I hate it a lot when people don't trust me.

I hate it when no one would believe that I'm not a child that got abandoned.

I hate it when people doubted what I said.

I know my story sounds a lot like a drama but that's a 100% truth.

I can swear to god that from the start when I'm with him up until now, I never tell a lie to him.

I meant it when sometimes he asks me if he is the most handsome guy in this world in a joking way and I said yes.

I meant it when he asks me if I would break up with him because I can't stand his fans anymore and I said no.

I meant it when he asks me if I would fall for other guys who are more handsome than him or treats me better than him and I said no.

Because it is true that I hate him;

And like him the most as well.

It is true that I always try to get him out of my mind;

And I couldn't.

"X-Xin, come out okay? I will leave if you don't want to see me. I just want you to eat." I used the back of my hand to wipe my face, "Xin, p-please. You are in there for 2 hours now."

He stated as I release my hold on my knees, leaning my back on the cold wall.

I hugged myself as I shivered a little at the coldness.

But it can never be compared to how cold I felt when he stares at me with his doubtful eyes.

I stared at the window; until the whole bathroom turn from bright to yellowish, "Hui Xin," He knocked, "Hui Xin, would you come out? Is already dinner time."

No wonder it looks yellowish now mixing with orange; the sun is setting outside.

"Hui Xin, I beg you. Please come out. I rather that you beat me up instead of locking yourself up and ignore me." I took in a shaky breath before speaking, "I don't want to see y-you." My eyes still stings despite that I had cried for few hours.

"Okay, I will leave. But you must come out and eat okay? I will leave the food on the table." I answered nothing but I heard the door closing again for the nth times in a day.
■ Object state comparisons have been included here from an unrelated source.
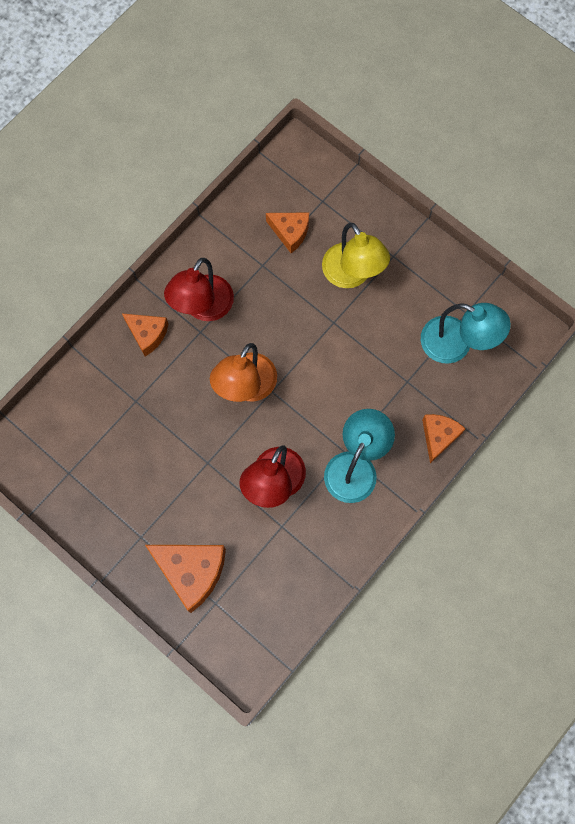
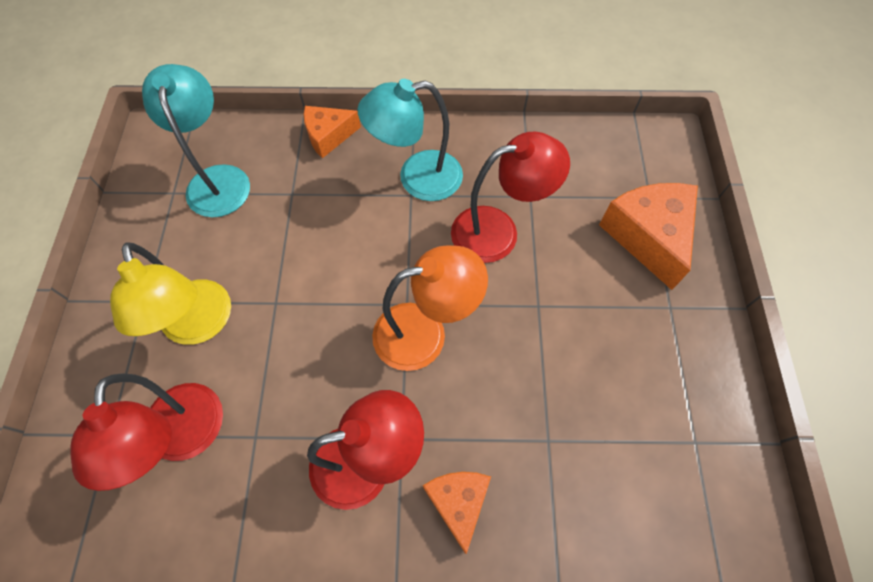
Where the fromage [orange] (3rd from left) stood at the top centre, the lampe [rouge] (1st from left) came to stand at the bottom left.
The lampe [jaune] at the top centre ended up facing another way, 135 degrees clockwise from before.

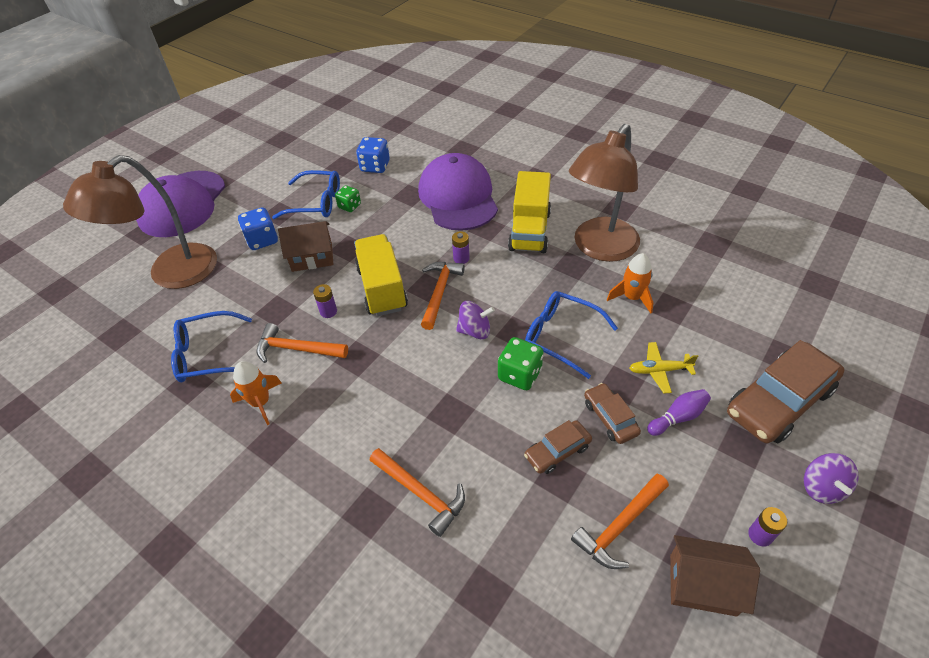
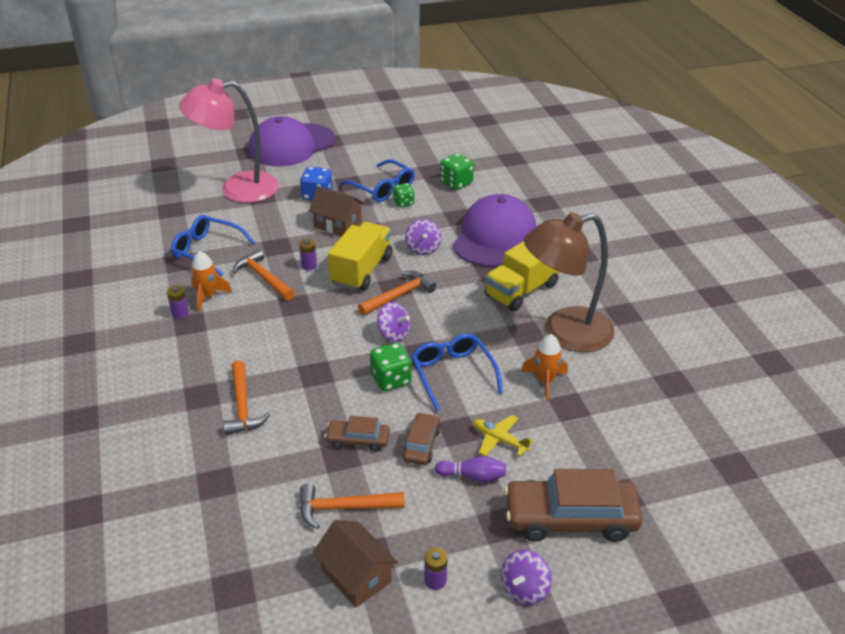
The pile [violet] (2nd from left in the first image) ended up elsewhere, having gone from the centre to the middle left.
What was the lampe [marron] (1st from left) at the middle left turned into the lampe [rose] at the top left.
The second view gained the toupie [violet] (2nd from left) at the centre.
What was the dé [bleu] (2nd from left) at the top centre turned into the dé [vert] (3rd from left) at the top centre.

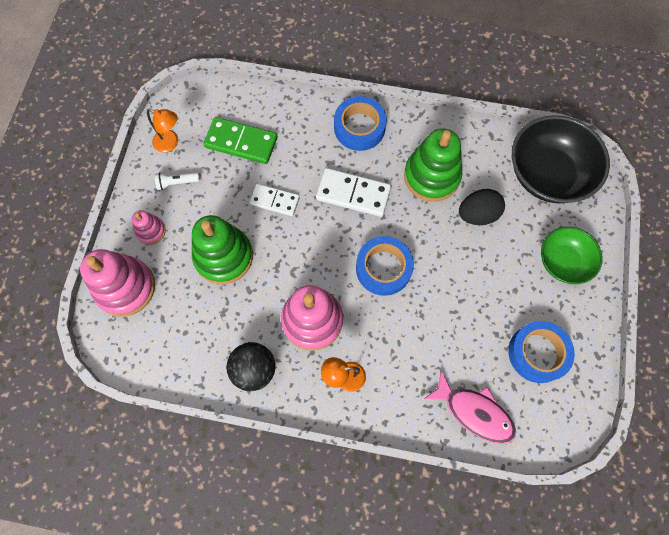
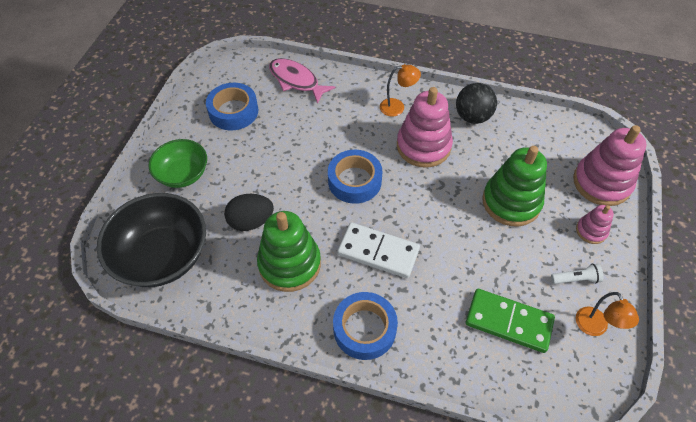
The lampe [orange] (1st from left in the first image) at the top left ended up facing another way, 135 degrees counterclockwise from before.
The second view lost the domino [blanc] (1st from left) at the centre.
My knees wobbled when I stand up as I support myself against the wall.

I got to the sink and washed my face.

Luckily my towel is in here as I wiped my face, feeling how puffy my eyes are.

I cracked the door open, leaving a chink as I pecked out.

I'm trying to make sure that he did leave.

I only pulled the door open when I didn't see him; he really did left.

The food on the table;

There are pizzas, chicken wings, ginger bread and all but I don't have any appetite.

I just took a few bite of the ginger bread before putting it back in the bowl and I saw my book next to the food.

I really hate myself when I start crying again as I flipped through my book for the second time in a day, reaching at the page where I stop.

I wiped my tears away swiftly before looking for my pencil and I found it under the table as I picked it up, finishing the drawing.

I signed at the bottom of the drawing and wrote the date today.

My pencil stops there for a moment before I moved lower down at the empty space and wrote a sentence.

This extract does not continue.